On peut supposer que nombre d'entre eux sont conscients que les aspects économiques des réformes de Gorbatchev n'amènent pas d'amélioration - ne serait-ce que ceux qui en sont directement les victimes. Quant aux autres aspects, à cette sorte de réédition du « dégel » de Khrouchtchev, elle ne concerne au mieux, outre la bureaucratie, que la petite-bourgeoisie intellectuelle. Pour l'instant, la liberté un peu plus grande de s'exprimer se traduit, du point de vue de la classe ouvrière, surtout par des discussions sur l'art de mieux faire travailler les travailleurs.
Jusqu'à maintenant, les réformes de Gorbatchev sont décidées d'en haut et rigoureusement contrôlées. Il se peut cependant, si l'intelligentsia sortait des débats soigneusement canalisés d'aujourd'hui, si un certain climat de discussion se développait et s'approfondissait, que la classe ouvrière puisse en profiter.
C'est encore chanson d'avenir. Mais c'est certainement le mieux que l'on puisse souhaiter : que la classe ouvrière ne se fasse pas d'illusions, qu'elle n'attende rien de Gorbatchev parce que, de toute façon, il ne lui rapportera rien.
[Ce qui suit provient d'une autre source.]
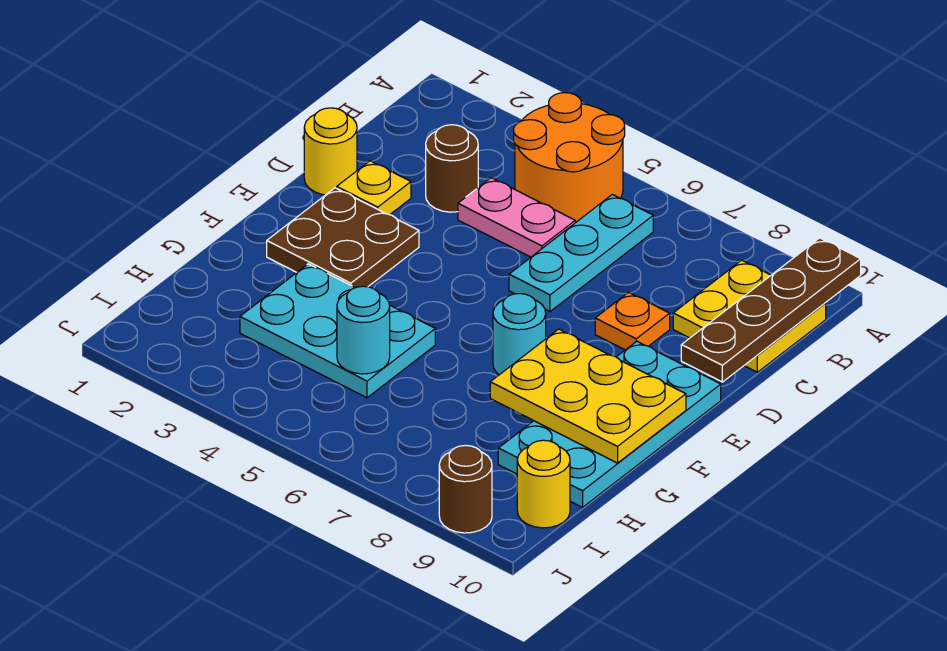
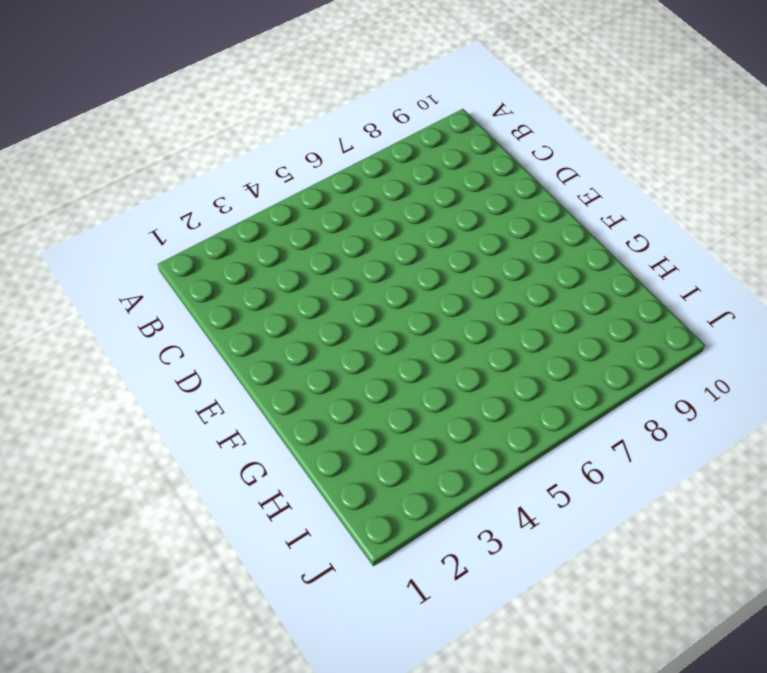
none -> orange round brick A4:B5 level 1
none -> cyan plate B6:D6 level 1
none -> yellow plate B9:C10 level 1

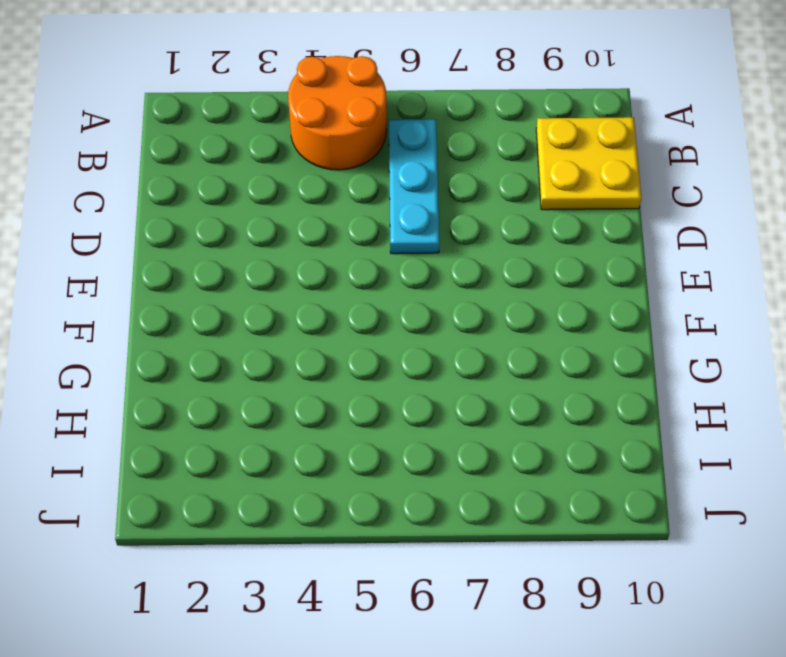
none -> brown round brick C3 level 1
none -> pink plate C4:C5 level 1
none -> yellow round brick D1 level 1

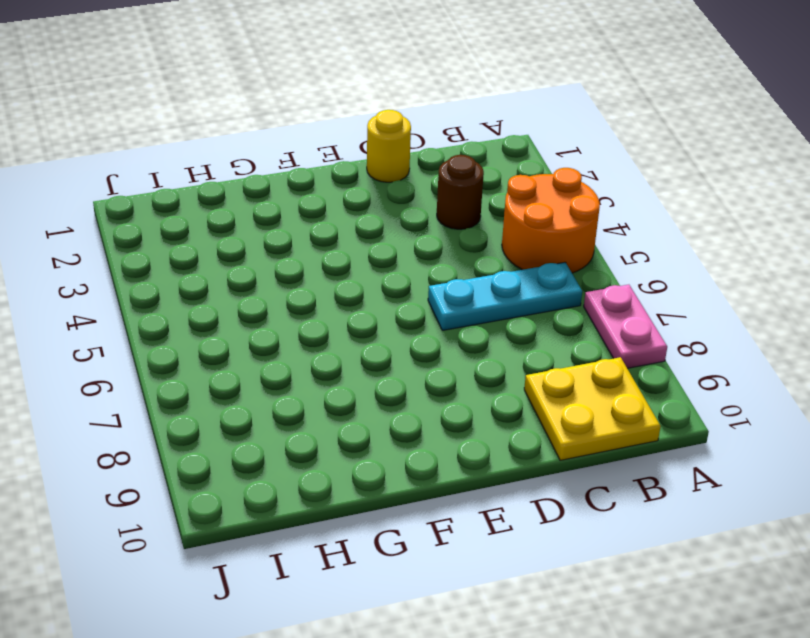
pink plate A7:A8 level 1 -> pink plate C4:C5 level 1
none -> yellow plate D2 level 1
none -> orange plate D8 level 1
none -> brown plate E2:F3 level 1

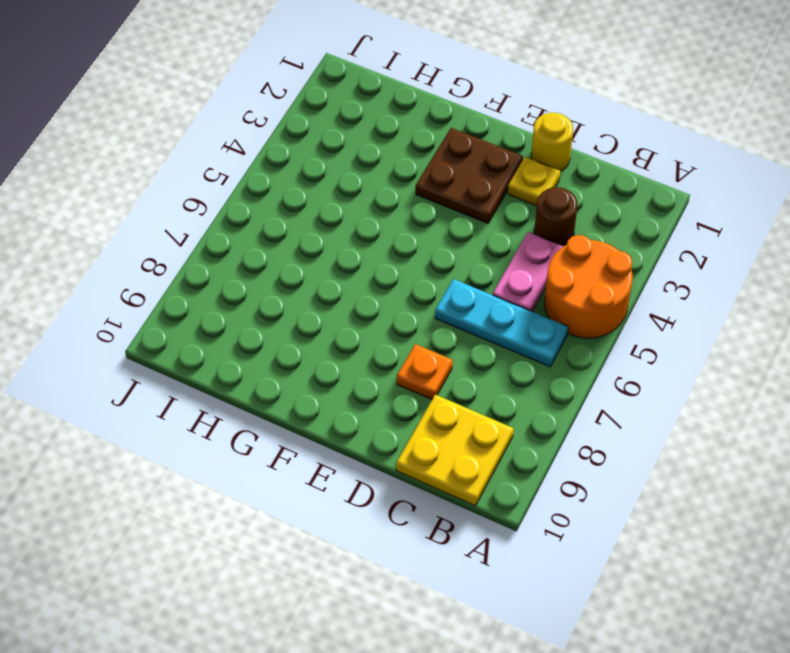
none -> cyan plate E9:H10 level 1
none -> cyan round brick F7 level 1
none -> cyan plate G3:H5 level 1

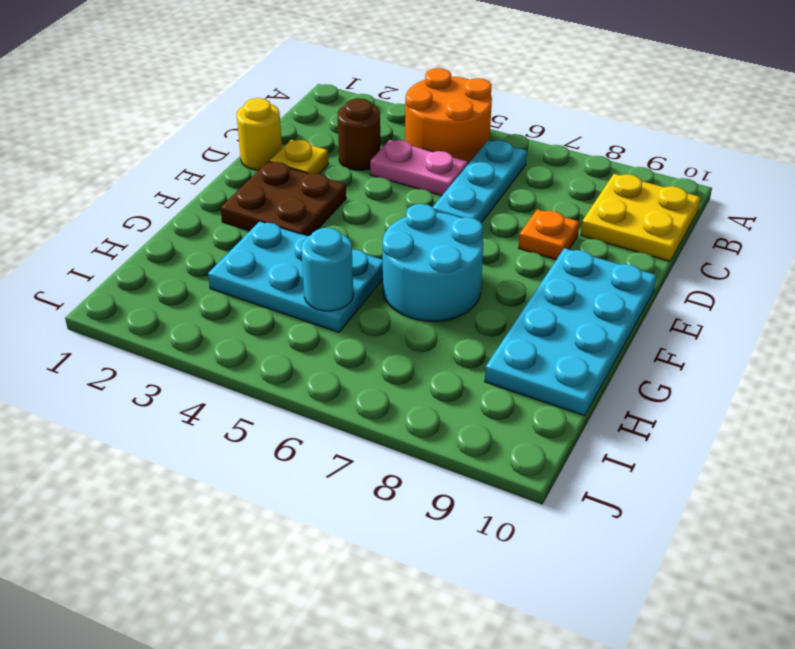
cyan round brick F6:G7 level 1 -> cyan round brick F7 level 1
none -> yellow round brick I10 level 1
none -> brown round brick J9 level 1
none -> brown plate A10:D10 level 2

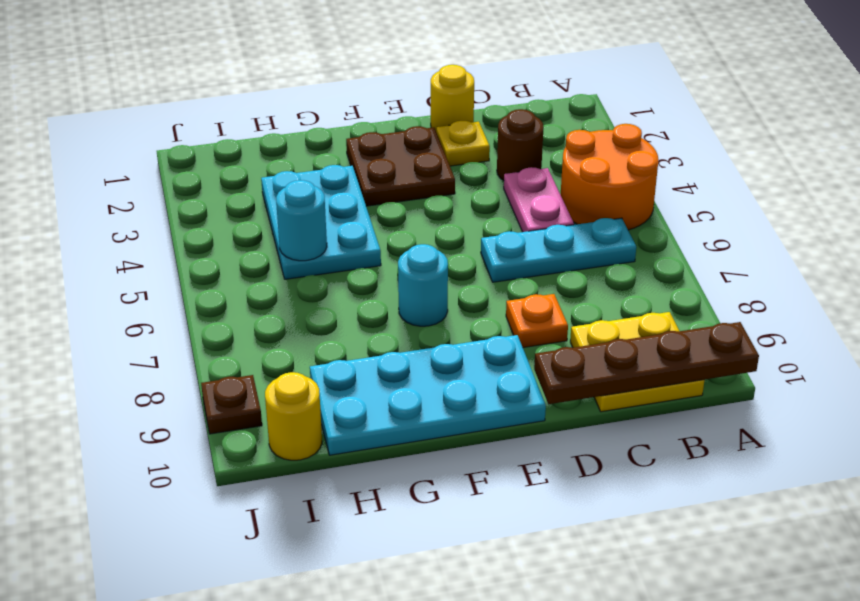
brown plate J9 level 1 -> brown round brick J9 level 1
none -> yellow plate F8:G10 level 2

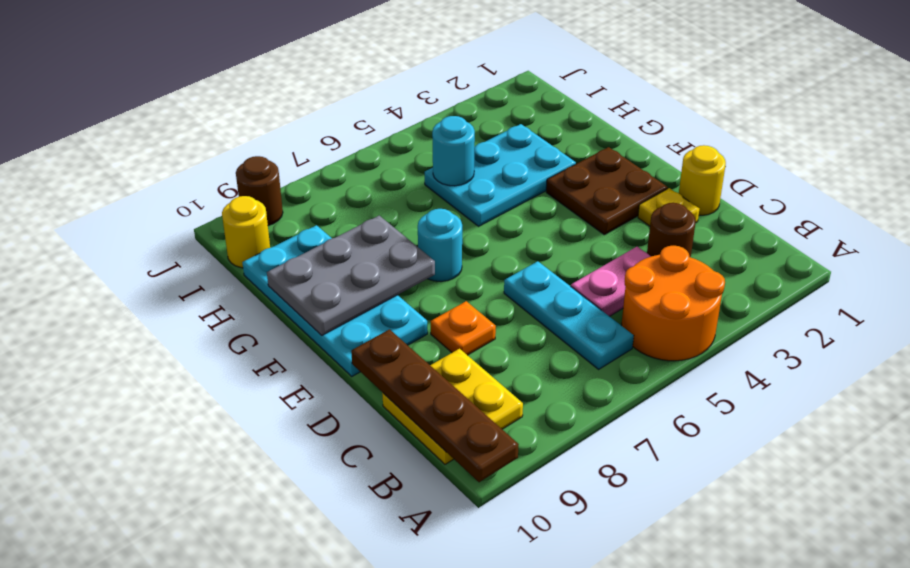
grey plate F8:G10 level 2 -> yellow plate F8:G10 level 2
Parce que bien plus généralement, la possibilité de réformes en faveur de la classe ouvrière, à supposer même que l'on veuille en effectuer, n'est jamais allée bien loin, même dans les riches pays d'Occident.
Ce qu'on peut souhaiter de mieux pour la classe ouvrière, s'il y a un certain dégel et la possibilité de discuter, c'est que les travailleurs retrouvent le chemin des préoccupations politiques, qu'une fraction consciente d'entre eux cherche une réponse à la question de comment la classe ouvrière a été dépossédée de sa victoire sur la bourgeoisie de 1917, au profit d'une bureaucratie ; et comment renouer avec les traditions communistes révolutionnaires, avec la tradition de Lénine et de Trotsky.